Microsoft is claiming that they developed a system that is correctly distinguishing between non-security and security software bugs 99% of the time. Moreover, it can accurately identify high-priority, critical security bugs on average 97% of the time. It is planning to open-source the methodology on GitHub, in the coming months. It is along with example models and other resources.
Moreover, the system trained on a data set of 13 million woks items and bugs from 47,000 developers at Microsoft stored across GitHub and AzureDevOps repositories. It can be helpful for supporting human experts. It is estimated that fixing a bug takes 30 times longer than writing a line of code and developers create 70 bugs per 1,000 lines of code. In the United States, $113 billion is in spending annually to identify and fix product defects.
Microsoft Technique
Microsoft is saying that security experts approved the training data while architecting the model. Moreover, statistical sampling is for providing those experts a manageable amount of data to review. Afterward, the data then encoded into representations called feature vectors. Moreover, researchers of Microsoft set about to design the system using a two-step process. First is the model learning to classify non-security and security bugs.
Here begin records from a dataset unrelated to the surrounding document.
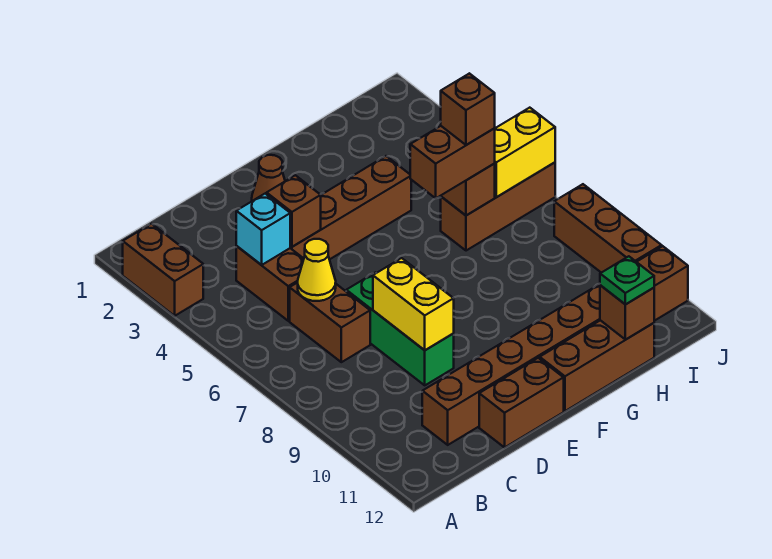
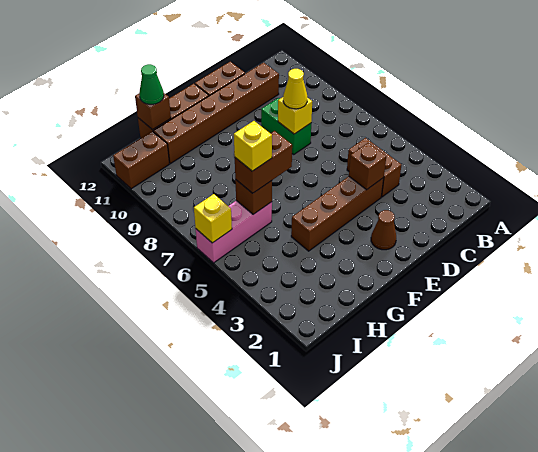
brown brick A2:A3 level 1 -> none
cyan brick C4 level 2 -> none
brown brick C6:C7 level 1 -> none
yellow cone C6 level 2 -> yellow cone D8 level 3
green brick D7:D9 level 1 -> green brick D8:D9 level 1
yellow brick D8:D9 level 2 -> yellow brick D8 level 2
brown brick H6:J6 level 1 -> pink brick H6:J6 level 1
brown brick H6 level 4 -> yellow brick H6 level 4
green plate H12 level 3 -> green cone H12 level 3
yellow brick I6:J6 level 2 -> yellow brick J6 level 2
brown brick J8:J10 level 1 -> none

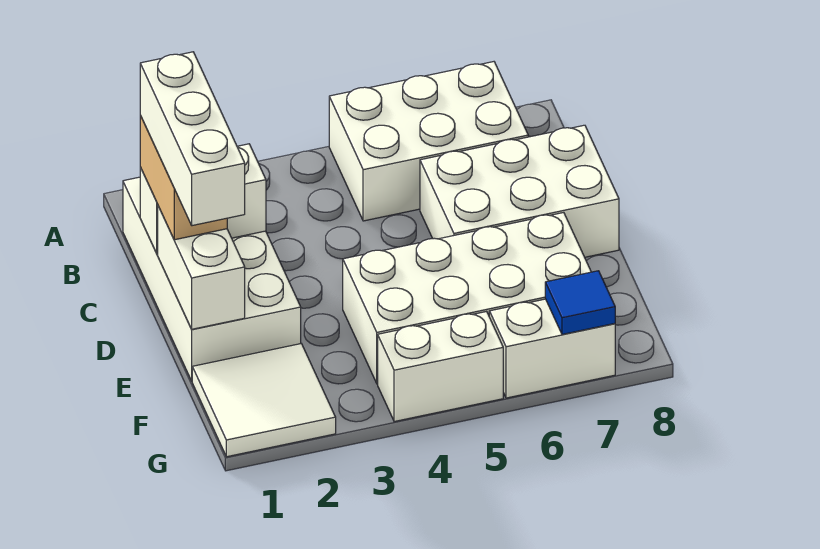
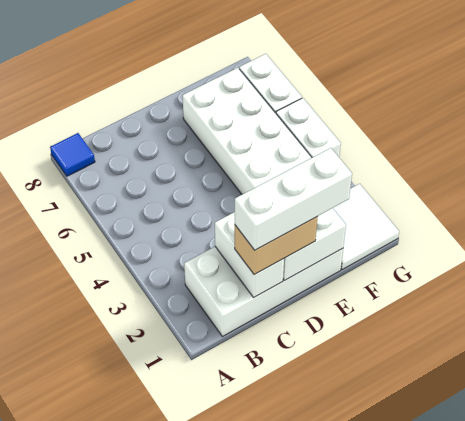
white brick A5:B7 level 1 -> none
white brick C6:D8 level 1 -> none
blue tile G7 level 2 -> blue tile A8 level 1

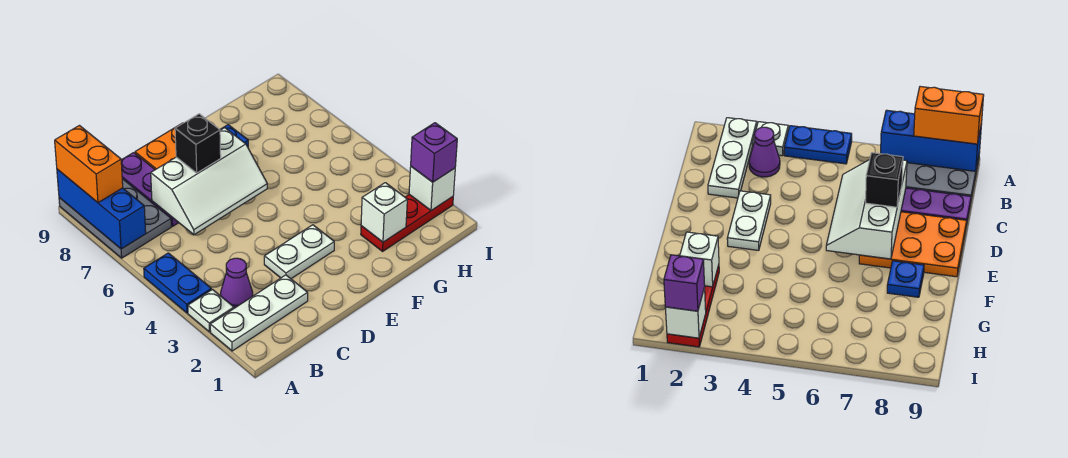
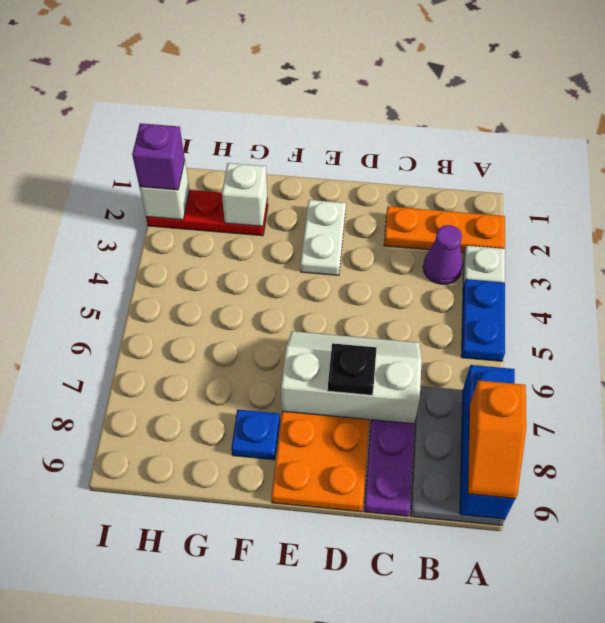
white plate A2:C2 level 1 -> orange plate A2:C2 level 1
orange brick A8:A9 level 3 -> orange slope A8:A9 level 3 top 8
white plate D3:E3 level 1 -> white plate E2:E3 level 1
black brick D7 level 3 -> black plate D7 level 3

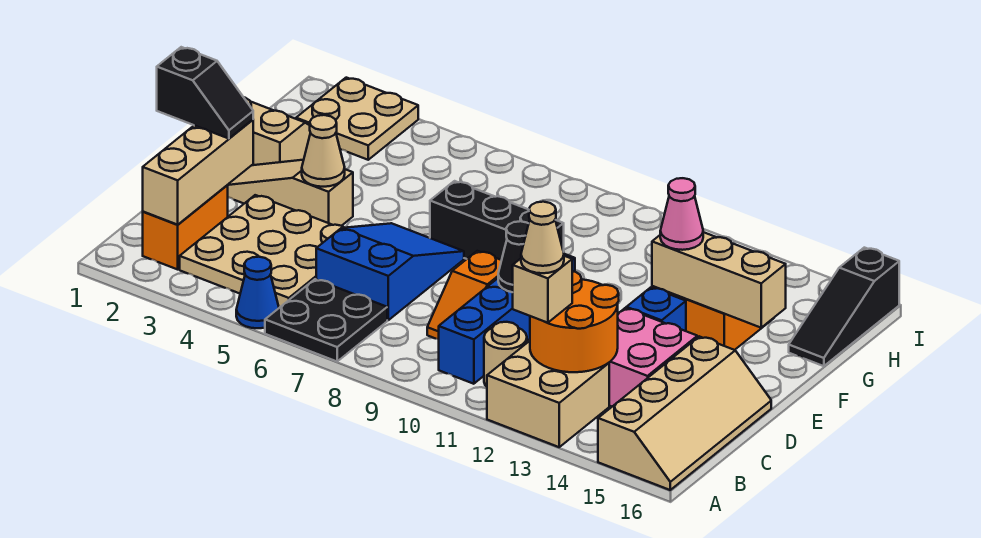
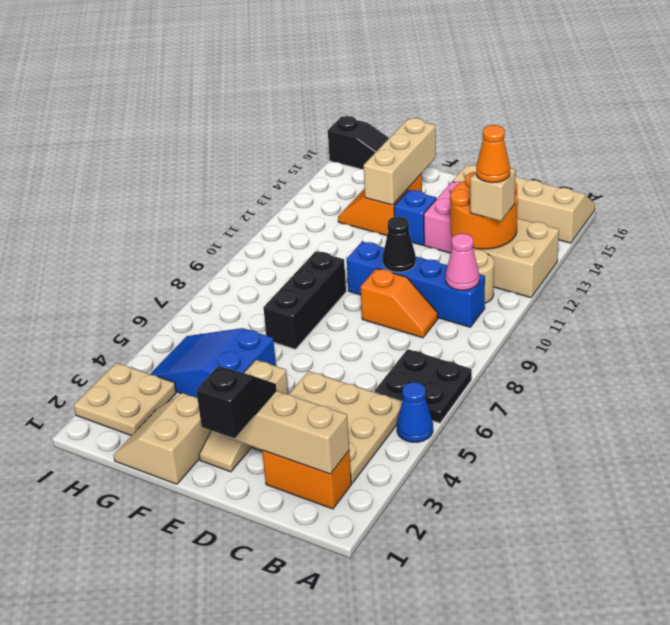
tan cone B12 level 4 -> orange cone B12 level 4
blue slope C6:E7 level 1 top C -> blue slope F4:H5 level 1 top F
tan cone E4 level 2 -> none
pink cone F13 level 3 -> pink cone B10 level 2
Thus, then it learned to apply severity labels – low impact, critical and important – to the security bugs.
To make its bug predictions, Microsoft’s model leverages two techniques. The first is a TF-IDF (a term frequency-inverse document frequency algorithm), an information retrieval approach that is assigning importance to a word based on the number of items it is appearing in checks and documents. Those checks and documents are about how relevant the word is throughout a titles collection. Microsoft is saying that bug titles are generally very short. It is containing around 10 words. The second technique is a logistic regression model. Thus, it is using a logistic function for modeling the probability of a certain class or event existing.